Wednesday, September 27, 2006

Ready or not, here I come!

I started to write a post earlier today and to put it mildly, it was a real downer. Wah wah wah, poor me, this adoption is killing me. Absolutely pathetic! So I made up my mind. I am going to visit. We had gone back and forth a hundred times about whether to visit or not, always coming to the conclusion that it would be selfish on our part and too hard on Ahren. We would be strangers to him, stealing him away from everything he knew and was comfortable with, only to send him back once he got used to us. We didn't want to upset his little world like that. Two things have changed my mind. First, we got video recently of him. In it, the lady from our agency (who is also a stranger to him) is holding him. He is smiling and relaxed. This goes along with everything we have been told about him. He is a very easy-going baby, very laid back and happy. That tells me that it shouldn't be too traumatic to visit him. Secondly, we have some friends going who have been there several times before, so know the ropes.
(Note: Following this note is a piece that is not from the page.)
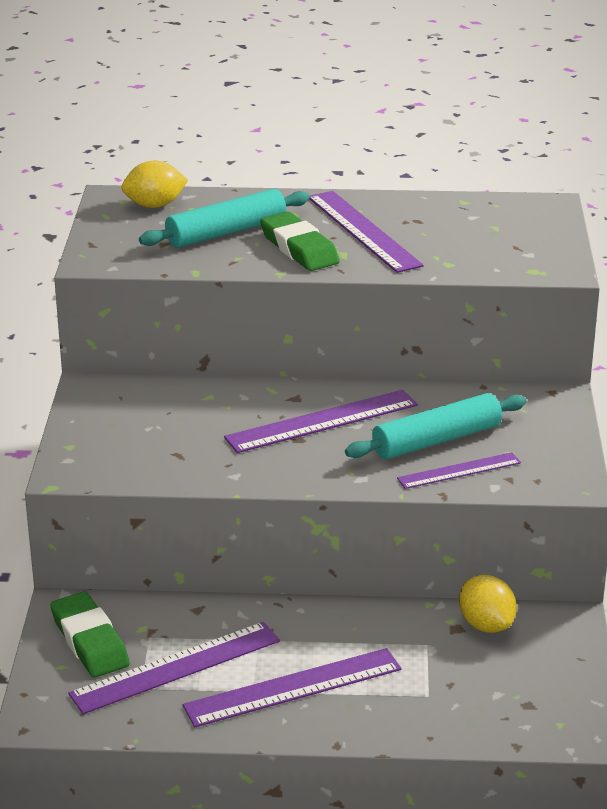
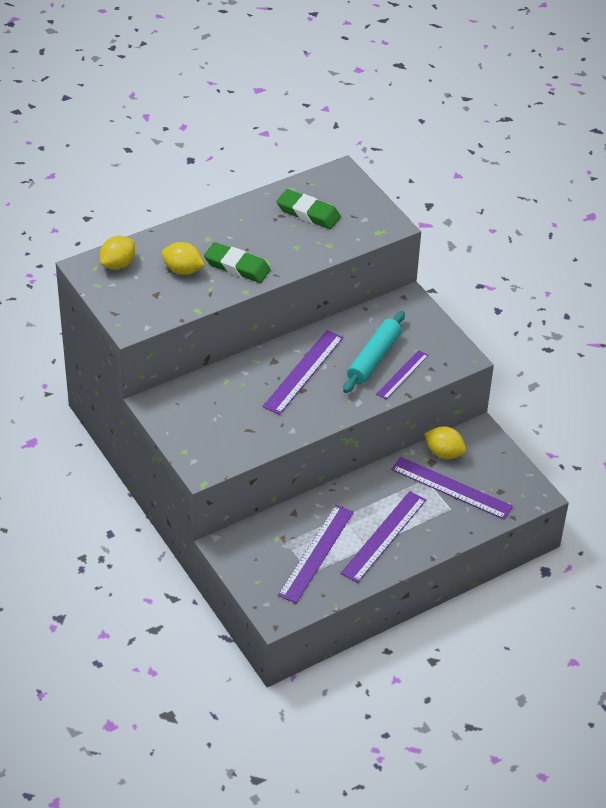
camera: 35 degrees left, 15 degrees up
(89, 641) = (257, 559): green eraser -> green eraser (308, 213)
(226, 232) = (183, 270): turquoise rolling pin -> yellow lemon
(363, 231) = (259, 237): purple ruler -> purple ruler (451, 488)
Once I get the OK from the agency, I want to book onto the same flight they are on going down. That way I will have experienced people to guide me thru the hardest part of the trip. On the way back, I will be by myself, but that's no big deal.
So everyone say a great big Good Luck to getting the OK from the agency and seeing our son. He will be 9 months old and it will be the first time I will ever have seen or held him. Kind of like a pregnancy without the stretch marks!

1 comment:

Krystal said...

Yipee!! My advice is go, go, go! Our visit trip was the best decision that we made during the whole adoption process. It had the opposite effect of what you are afraid of -- it actually made the pick-up trip and transition at home easier on Brayden. When he saw us again at pick-up, it was like he said "Hey, I know these guys. They aren't all bad." Leaving Ahren in Guatemala WILL be the hardest thing that you have ever done in your life, but it will be sooooo worth it! Temporary heartache, forever memories! If you go visit, you can always tell your son about the trip and about how special it was AND about how there was nothing that his Momma wouldn't do to hold him for just a few days - even if it meant that her heart would break. . . I think that will mean alot to Brayden when he is older.